Quelle que soit l'issue finale, les cadres supérieurs de deux promoteurs de taille moyenne en défaut de paiement ont déclaré que l'accord Country Garden aurait peu d'impact sur eux, étant donné qu'un renflouement du gouvernement ne viserait probablement que les entreprises d'importance systémique.

"Un accord pourrait restaurer la confiance des investisseurs dans le marché des capitaux. Mais pour rétablir la confiance sur le marché de l'immobilier, il faudra que les gens achètent des maisons, et non pas sauver une entreprise", a déclaré Steven Xu, président de Harmonia Capital, une société basée à Hong Kong.
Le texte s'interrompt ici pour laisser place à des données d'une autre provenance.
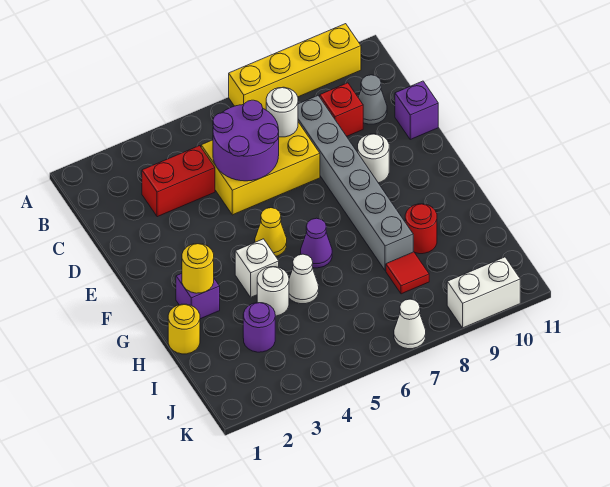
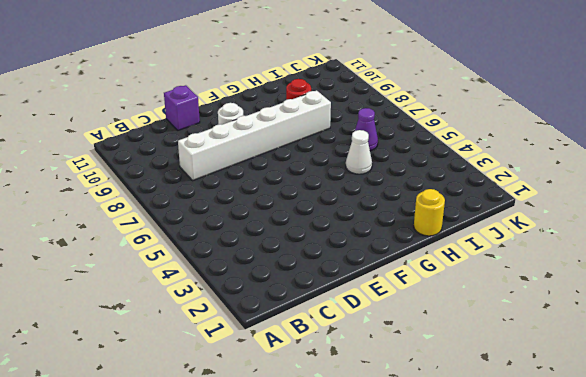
white brick C8:H8 level 1 -> grey brick C8:H8 level 1
purple cone I6 level 1 -> purple cone G6 level 1
none -> yellow brick A7:A10 level 1
none -> red brick C3:C4 level 1
none -> yellow brick C5:D7 level 1

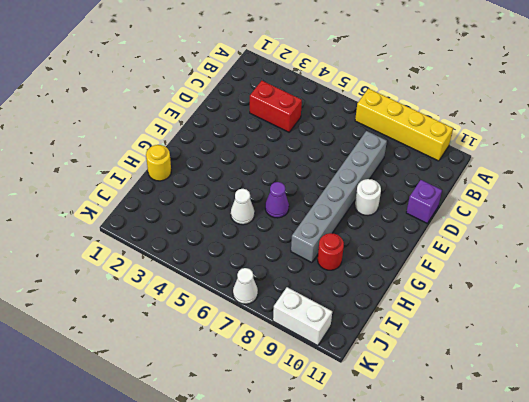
none -> yellow brick C5:D7 level 1
none -> red brick C9 level 1
none -> grey cone C10 level 1

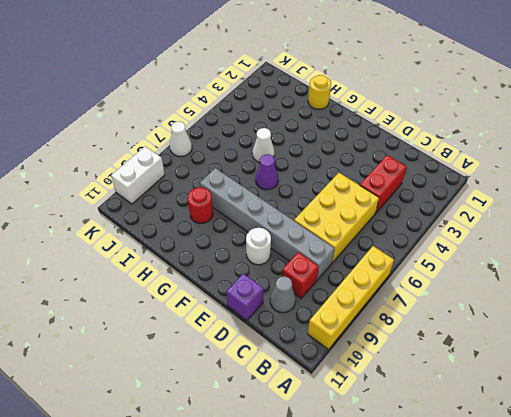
none -> yellow cone F5 level 1
none -> purple brick G2 level 1
none -> white brick G4 level 1

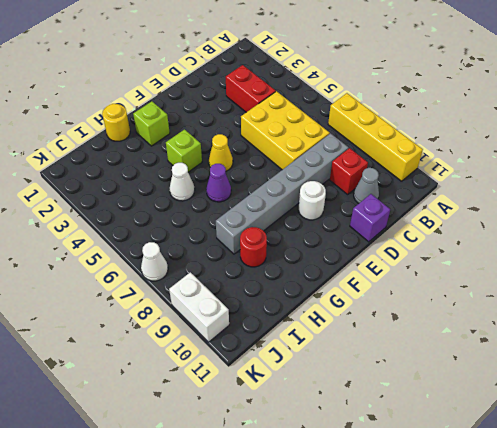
lime brick G2 level 1 -> purple brick G2 level 1
lime brick G4 level 1 -> white brick G4 level 1
none -> white round brick H4 level 1
none -> purple round brick I3 level 1
none -> red tile I8 level 1

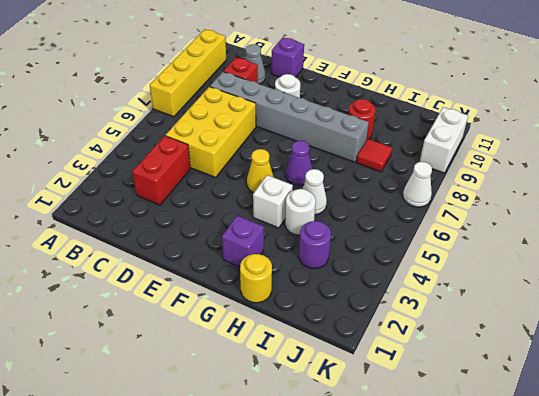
none -> purple round brick C5:D6 level 2
none -> white round brick C7 level 2
none -> yellow round brick G2 level 2

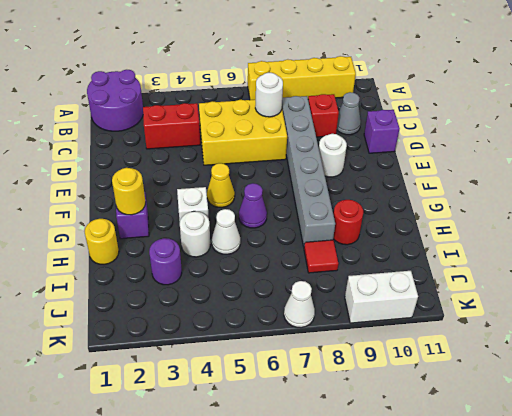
purple round brick A1:B2 level 1 -> purple round brick C5:D6 level 2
"Si vous ne gagnez pas suffisamment d'argent, comment pouvez-vous acheter une propriété ?", a déclaré M. Xu, dont la société détient des obligations immobilières chinoises en dollars.

Bloomberg News a rapporté mardi que la Chine prévoyait de fournir au moins 1 000 milliards de yuans (138 milliards de dollars) de financement à faible coût pour la rénovation des villages urbains et les programmes de logements abordables du pays.

"Cette décision, si elle est vraie, indique que les autorités de régulation sont de plus en plus disposées à aider le secteur. Nous pensons que cette politique contribuera indirectement à fournir des liquidités aux promoteurs", a déclaré Raymond Cheng, responsable de la recherche sur la Chine chez GS-CIBM Securities.

Cependant, un assouplissement supplémentaire de la politique monétaire est nécessaire pour faciliter l'émission d'un grand nombre d'obligations d'État et améliorer le sentiment de croissance, a déclaré Goldman Sachs dans une note, en se référant au nouveau rapport sur le financement.